Once upon a time, the job shop and contract manufacturer markets could prosper with a core of good customers and a steady flow of work. Then the trend went to more outsourcing and cost justification. Then the demand for value-added services emerged and, today, those requirements are further complicated by new competition, a decline in the available labor pool and further cost reductions.

Thus the challenge for the shops that seek to survive and prosper into the next generation is to raise the bar on their own performance, through several strategies. It’s here that the controls supplier can be an invaluable asset to a shop’s operation. When the machine can do more, the shop can do more, simply stated.

Improvements in automation, coupled with a faster time-to-first-part, the ability to run more small batch jobs and squeeze more profit from the larger production runs, will result in more opportunities for a shop, regardless of size. It’s possible to have a three-man shop, where two of the three have G-code experience and can maximize the production of their five-axis machines, as well as a 40-man shop that becomes and remains a Tier One vendor to automotive,because we have such companies as customers of our customers.

These forward looking shops took the steps necessary to automate or to discover more ways to maximize the productivity of very high-end machine tools, precisely because they learned to utilize their machine controls in a new and better way.

An advanced CNC should have all or most of the following to give your shop its maximum output potential. This is no magic pill solution, because you must still have the right team in your shop to handle sales, the programming, the machine setup, the production and the quality monitoring/documentation, but it’s a list of control characteristics that will make your machines perform to their maximum potential.

NURBS (non-rational uniform b-splines) is that technical term that refers to the control’s ability to machine contours in a way that’s far superior to the old point-to-point control. You’ll be able to make more complex parts and you’ll be able to put a better finish on the 2D surfaces.

A part verification program takes the CAD drawing and more quickly makes the first part, plus it also reduces the cycle time and scrap material. Essentially, it sees the cutting functions through the post-processing stage immediately, to optimize the tool path faster and more effectively. More data handling functions will allow you to access third-party web sites for material specifications that the machine will then factor into the production cycles in real-time.

Increased ability to accommodate wireless and advanced communications systems is gathering steam, as this is fast becoming the most efficient and even economical means of data transfer.

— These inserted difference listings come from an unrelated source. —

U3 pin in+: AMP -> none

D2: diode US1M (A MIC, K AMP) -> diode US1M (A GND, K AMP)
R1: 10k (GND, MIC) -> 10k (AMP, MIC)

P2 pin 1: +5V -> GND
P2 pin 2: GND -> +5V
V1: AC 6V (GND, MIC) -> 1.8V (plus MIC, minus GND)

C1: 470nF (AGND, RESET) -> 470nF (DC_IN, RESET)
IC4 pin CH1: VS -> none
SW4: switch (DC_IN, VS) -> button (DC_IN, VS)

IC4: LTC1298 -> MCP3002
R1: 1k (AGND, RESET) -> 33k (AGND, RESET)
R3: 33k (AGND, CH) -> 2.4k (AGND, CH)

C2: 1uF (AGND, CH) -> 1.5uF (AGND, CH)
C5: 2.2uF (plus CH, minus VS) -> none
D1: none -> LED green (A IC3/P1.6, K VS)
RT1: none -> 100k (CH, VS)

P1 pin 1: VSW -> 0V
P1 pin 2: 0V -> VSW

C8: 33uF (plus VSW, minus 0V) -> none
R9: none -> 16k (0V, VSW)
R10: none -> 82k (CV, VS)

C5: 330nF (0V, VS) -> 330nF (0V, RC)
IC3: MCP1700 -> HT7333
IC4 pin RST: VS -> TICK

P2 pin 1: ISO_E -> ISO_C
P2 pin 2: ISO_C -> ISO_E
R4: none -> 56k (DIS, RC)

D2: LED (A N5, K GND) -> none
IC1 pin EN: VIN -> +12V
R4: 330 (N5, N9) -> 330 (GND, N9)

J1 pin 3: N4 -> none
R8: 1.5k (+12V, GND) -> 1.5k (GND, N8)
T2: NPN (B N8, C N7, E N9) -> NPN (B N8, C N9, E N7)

In the same mode, the use of vision systems on a machine for in-cycle error detection and quality checks will require the CNC to interpret such data. Adaptive control that allows the machine to make instantaneous adjustments to the program in real time will result in greater consistency in the parts produced.

A more comprehensive library of motion and process control characteristics enables the advanced CNC to accomplish EDM, waterjet, laser and ultrasonic machining, thereby opening new possibilities for shops of all types to expand their service offerings with a considerably shorter learning curve. Increased axes of movement simply put more muscle into the machine, making robotic handling, transfer mechanisms, remote tool/workpiece manipulators or storage carousels, rotary tables and other devices a realistic possibility for any sized shop.

And, ultimately, the advancements in the CNC technology itself are actually lowering the cost for machine builders to implement higher levels of control into their machines and still remain cost-competitive. Looking for those types of machine tools will enhance your shop’s success on many levels.

Lastly, if these features are not on your present machine, consider the possibility of a retrofit upgrade. In doing so, be sure the motor and drive packages complement the CNC onboard. After all, the greatest jockey won’t win the race, if the “horsepower” is insufficient.